Toplumun beklentileri nedeniyle kendimize zaman ayırmak veya kendi sorunlarımızı çözmek yerine, başkalarının sorunlarına odaklanma eğilimi gösterebiliriz. Tabii ki çevremizdeki insanlara yardım etmek önemlidir, ancak bu süreçte kendi sağlığımızı ve ihtiyaçlarımızı göz ardı etmememiz de gerekiyor. Kendimize de özen göstermeliyiz; çünkü eğer kendimiz mutsuz, yorgun ya da sağlıksızsak, başkalarına sağlıklı bir şekilde yardım etmek ne kadar mümkün olur?

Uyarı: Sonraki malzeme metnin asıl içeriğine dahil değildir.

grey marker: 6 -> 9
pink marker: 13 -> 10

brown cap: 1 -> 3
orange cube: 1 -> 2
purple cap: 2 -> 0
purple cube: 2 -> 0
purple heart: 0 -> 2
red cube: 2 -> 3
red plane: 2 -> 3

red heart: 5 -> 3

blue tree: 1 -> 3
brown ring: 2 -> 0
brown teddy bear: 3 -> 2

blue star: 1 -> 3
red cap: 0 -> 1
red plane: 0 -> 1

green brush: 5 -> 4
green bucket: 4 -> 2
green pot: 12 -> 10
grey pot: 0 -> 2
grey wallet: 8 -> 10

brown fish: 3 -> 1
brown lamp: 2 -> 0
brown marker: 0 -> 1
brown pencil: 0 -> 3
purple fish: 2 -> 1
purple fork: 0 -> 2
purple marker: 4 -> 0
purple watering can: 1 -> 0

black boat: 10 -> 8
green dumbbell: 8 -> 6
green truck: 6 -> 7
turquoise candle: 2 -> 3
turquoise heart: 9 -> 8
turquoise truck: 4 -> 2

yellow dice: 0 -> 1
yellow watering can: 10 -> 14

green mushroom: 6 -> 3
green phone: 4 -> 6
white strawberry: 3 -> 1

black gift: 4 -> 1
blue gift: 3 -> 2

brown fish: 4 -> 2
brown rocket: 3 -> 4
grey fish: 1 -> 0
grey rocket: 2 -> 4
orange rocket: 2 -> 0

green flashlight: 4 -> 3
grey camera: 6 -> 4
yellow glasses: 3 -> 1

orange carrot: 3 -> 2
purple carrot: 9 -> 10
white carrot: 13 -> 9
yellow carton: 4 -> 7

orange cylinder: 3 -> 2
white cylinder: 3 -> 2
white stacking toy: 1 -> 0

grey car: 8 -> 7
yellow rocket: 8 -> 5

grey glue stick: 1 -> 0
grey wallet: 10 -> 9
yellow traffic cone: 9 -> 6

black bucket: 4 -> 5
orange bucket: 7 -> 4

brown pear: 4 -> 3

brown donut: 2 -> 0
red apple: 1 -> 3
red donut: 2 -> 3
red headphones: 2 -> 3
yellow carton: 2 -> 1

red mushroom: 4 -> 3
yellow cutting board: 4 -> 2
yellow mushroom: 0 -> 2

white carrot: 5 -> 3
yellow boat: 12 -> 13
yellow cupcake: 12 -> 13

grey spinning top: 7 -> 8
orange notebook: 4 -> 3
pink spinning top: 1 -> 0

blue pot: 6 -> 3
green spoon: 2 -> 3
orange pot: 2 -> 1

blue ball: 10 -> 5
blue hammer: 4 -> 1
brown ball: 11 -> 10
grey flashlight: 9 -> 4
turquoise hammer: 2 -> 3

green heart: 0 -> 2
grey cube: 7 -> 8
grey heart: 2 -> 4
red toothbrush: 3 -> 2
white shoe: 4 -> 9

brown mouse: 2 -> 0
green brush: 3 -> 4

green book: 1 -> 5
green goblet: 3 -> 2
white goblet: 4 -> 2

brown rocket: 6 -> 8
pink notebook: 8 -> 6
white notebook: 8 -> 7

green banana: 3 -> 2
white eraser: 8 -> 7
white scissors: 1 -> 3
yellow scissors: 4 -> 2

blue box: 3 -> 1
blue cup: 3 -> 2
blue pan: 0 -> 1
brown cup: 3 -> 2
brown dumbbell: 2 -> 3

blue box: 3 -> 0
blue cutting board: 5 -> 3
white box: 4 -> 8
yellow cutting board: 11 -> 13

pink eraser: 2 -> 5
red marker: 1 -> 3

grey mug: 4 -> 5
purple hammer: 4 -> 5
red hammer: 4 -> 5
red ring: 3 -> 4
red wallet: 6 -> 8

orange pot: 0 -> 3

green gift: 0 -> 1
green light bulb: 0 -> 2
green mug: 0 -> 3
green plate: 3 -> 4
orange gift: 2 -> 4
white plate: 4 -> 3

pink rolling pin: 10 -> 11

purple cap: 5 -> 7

Unutmayın, zihinsel ve bedensel ruh sağlığımıza dikkat etmek, başkalarına daha etkili yardımcı olabilmemiz için bir zemin hazırlar. Kendi mutluluğumuzu ve refahımızı koruyarak, başkalarına da daha etkili ve pozitif bir şekilde yardım edebiliriz.
2. Empati ve özdeşleşme: Empati dediğimiz şey, başkalarının duygularını anlama ve onlarla aynı hissi paylaşabilme yeteneğidir. Bazı insanlar bu konuda gerçekten çok hassaslar, yani başkalarının acılarını ve ihtiyaçlarını sanki kendi başlarına gelmiş gibi yoğun bir şekilde hissedebiliyorlar. Bu durum, başkasının derdiyle dertlenmeyi adeta bir amaç bir görev gibi görmelerine neden olabiliyor. Yani diyelim bir arkadaşın çok kötü bir gün geçiriyor, sen de onun üzüntüsünü o kadar içinde hissediyorsun ki, kendi derdini unutup hemen ona yardım etmeye koşuyorsun. Bu empati yüzünden bazen kendi ihtiyaçlarını, hatta kendi sağlığını bile arka plana atabiliyorsun.